The drawing schematically shows a longitudinal section of a heat pipe.

The heat pipe contains a hermetic case 1 partially filled with a heat carrier with zones 2, 3 of condensation and evaporation. Inside the housing 2 is installed with

the formation of the screw channel of the floor insert 4 with spiral fins 5 on the outer surface. A cylindrical perforated partition 7 is installed between the body 1 and the insert 4 to form a channel 6 for the passage of the liquid phase of the heat transfer fluid. condensate collection chamber 10. The chamber 10 is hydraulically communicated via the condensate pipeline 11 with the evaporation zone 3 below the level of the heat transfer medium. The insert 4 is made in the form of a perforated cone 12 with a hydrophobic porous coating 13 on the side of the spiral fin 5, the top of which is directed to the evaporation zone 3.

Heat pipe works as follows.

When heat is applied to the evaporation zone 3, the coolant is heated and, by evaporation, enters the screw channel gradually.

a diminishing width formed by the spiral fins 5 and side surfaces of the hydrophobic and hydrophilic coatings of the cone 9 and the partition 6, in which the flow is curled and

complete phase separation. The liquid phase of the coolant is discarded on a perforated partition 7 with a hydrophilic porous coating 3, into the vapor phase it moves near the perforated cone 12

with a hydrophobic porous coating 13. In this case, the liquid phase gradually passes through the permeable wall 7 with a hydrophilic coating 8 and through the channel 6 enters the evaporation zone.
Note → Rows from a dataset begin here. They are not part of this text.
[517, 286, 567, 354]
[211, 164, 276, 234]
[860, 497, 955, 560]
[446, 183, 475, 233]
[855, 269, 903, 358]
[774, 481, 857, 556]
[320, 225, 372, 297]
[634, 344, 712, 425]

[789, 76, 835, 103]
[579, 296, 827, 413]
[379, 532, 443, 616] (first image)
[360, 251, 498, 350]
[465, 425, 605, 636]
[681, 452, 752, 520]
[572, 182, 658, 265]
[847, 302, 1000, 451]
Steam phase

the coolant passes through the perforated cone 12 permeable to it with a hydrophobic porous coating 13 and enters the condensation zone 2. The condensate formed in the condensation zone 2 drains

into the condensate collection chamber 10, from where it flows through the condensate lines 11 to the evaporation zone 3 under the level of the coolant.

Placing the cone 12 and the partition 7 against each other by surfaces with hydrophobic and hydrophilic coatings 13, 8

and making the insert in the form of a cone 12 with a plug 9 allows for an increase in the productivity and completeness of the separation of the vapor-liquid mixture.
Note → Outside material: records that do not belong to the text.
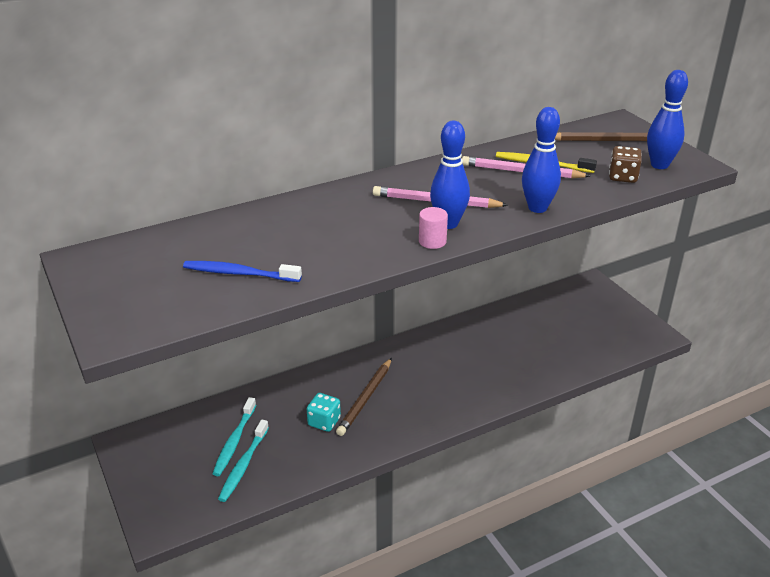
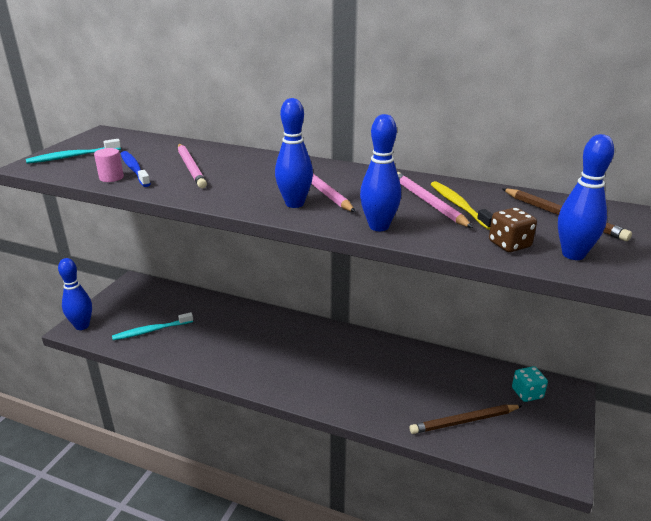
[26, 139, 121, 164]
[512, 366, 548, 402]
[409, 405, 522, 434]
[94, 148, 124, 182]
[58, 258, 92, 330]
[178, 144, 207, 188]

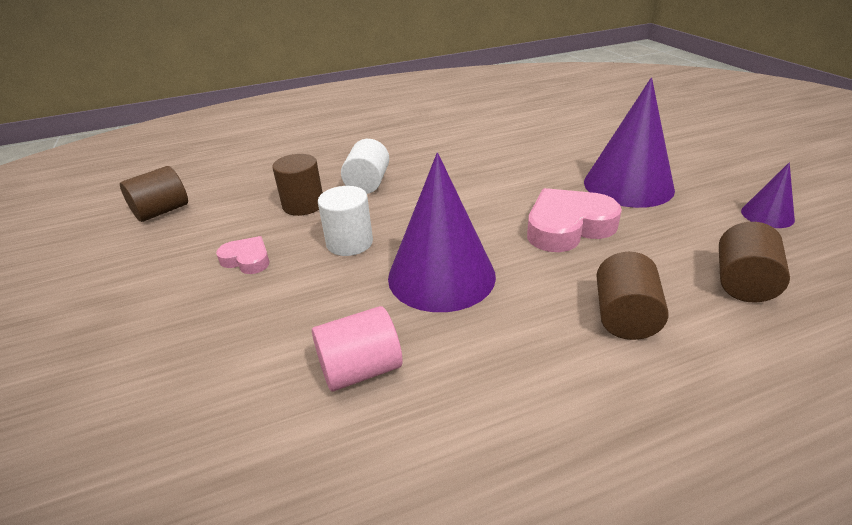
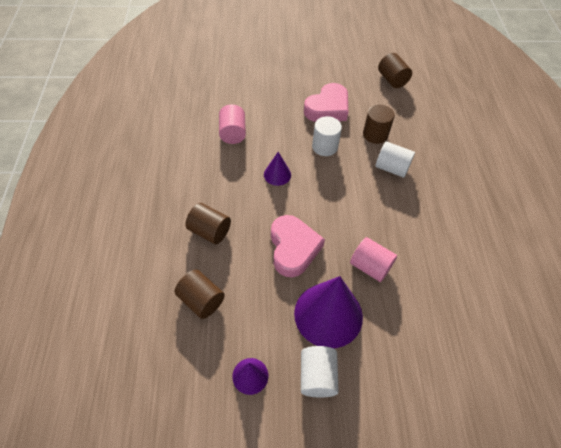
[304, 83, 348, 122]
[264, 152, 291, 186]
[301, 346, 339, 398]
[350, 237, 397, 282]

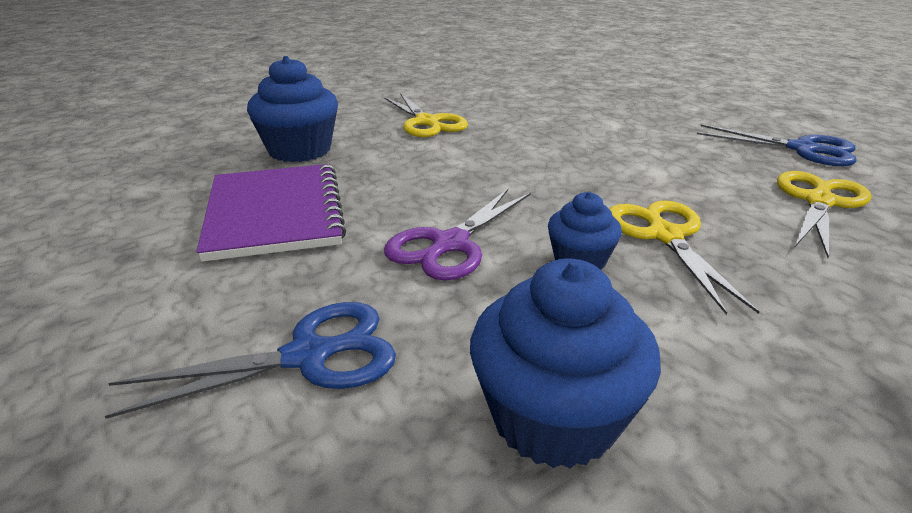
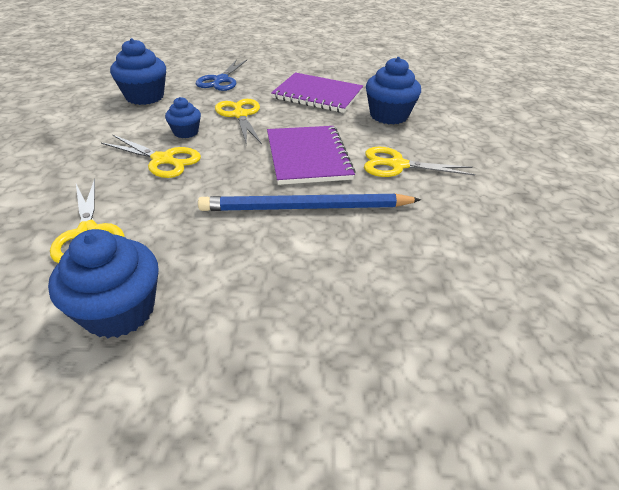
[215, 99, 262, 144]
[48, 229, 159, 338]
[198, 193, 421, 211]
[267, 126, 356, 185]

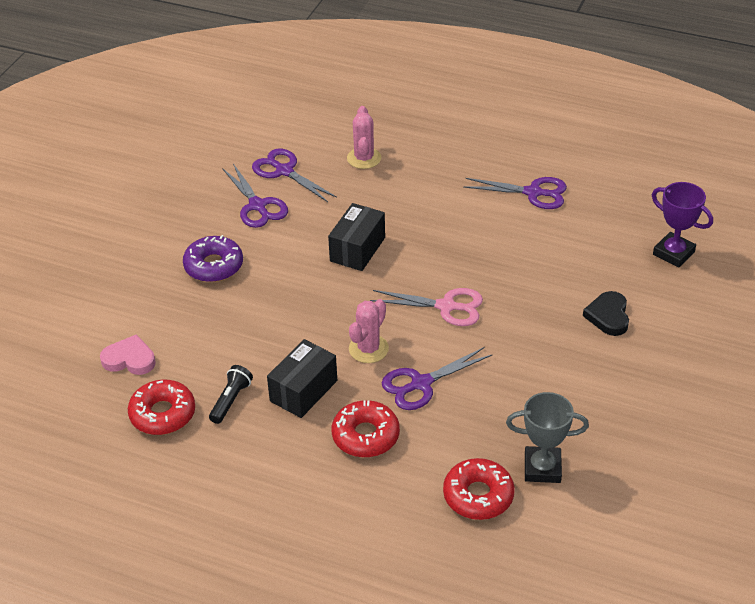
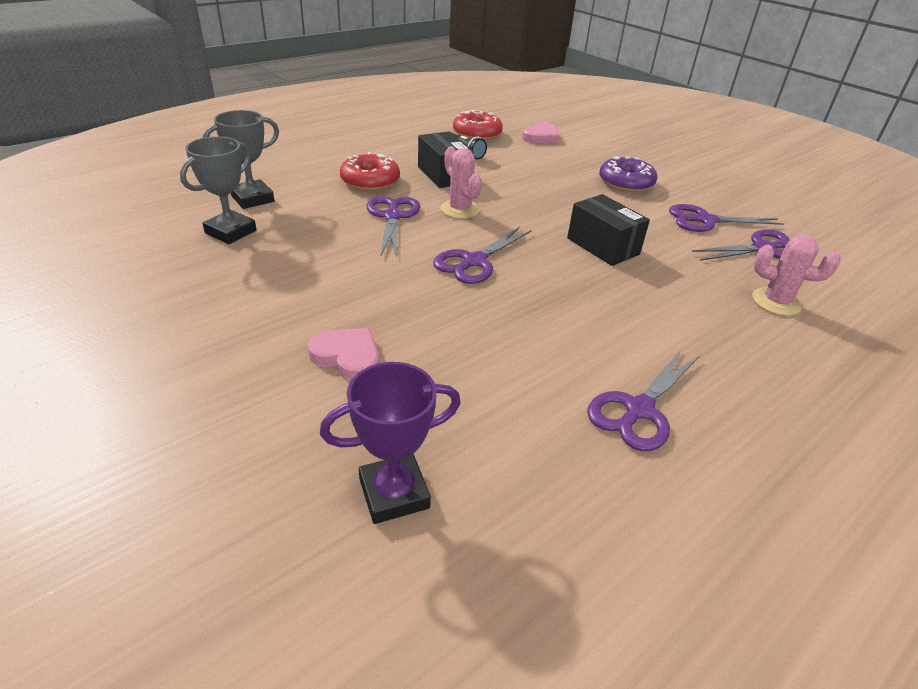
[433, 227, 532, 284]
[202, 110, 279, 209]
[308, 328, 379, 381]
The use of a cylindrical perforated partition 7 and a perforated cone 12 reduces the thickness of the hydrophilic porous coating 8 and the hydrophobic porous coating 13 by stiffening them and, consequently, reducing their hydraulic resistance.

As the hydrophilic porous coating 8, for example, a fine mesh can be used, which can be folded into several layers to reduce the average size of the holes, pressed and sintered. The hydrophobic porous coating 13 can be made, for example, of fluoroplast, polyethylene, and the like.

The technical and economic effect when using a heat pipe arises due to the effective capture of droplets of the liquid phase of the coolant from the rising vapor-liquid flow, which leads to an intensification of heat transfer.

Claims (1)

Invention Formulation Heat pipe containing a cylindrical body with evaporation, condensation and transport zones, in the latter of which with a gap in relation to the housing, an insert is fitted with a screw outer finning, forming a screw channel in said gap, characterized in that, in order to increase the heat transfer capacity by improving the separation of the coolant phases and intensifying the condensation process, between transport and condensation zones a stopper is installed with the formation of a chamber in communication with the evaporation zone by means of at least one condensate line, the input end of which is located in the stub zone and the output end is below the level of the coolant in the evaporation zone, while the insert is made in the form of a perforated cone, vertex-facing to the evaporation zone and provided externally with a porous coating of hydrophobic material, and in the gap between the case and the insert, in contact with the cap, a coaxially installed longitudinal cylindrical perforated insert, forming with the case liquid channel and provided with a porous coating of hydrophilic material in contact with the insert fin.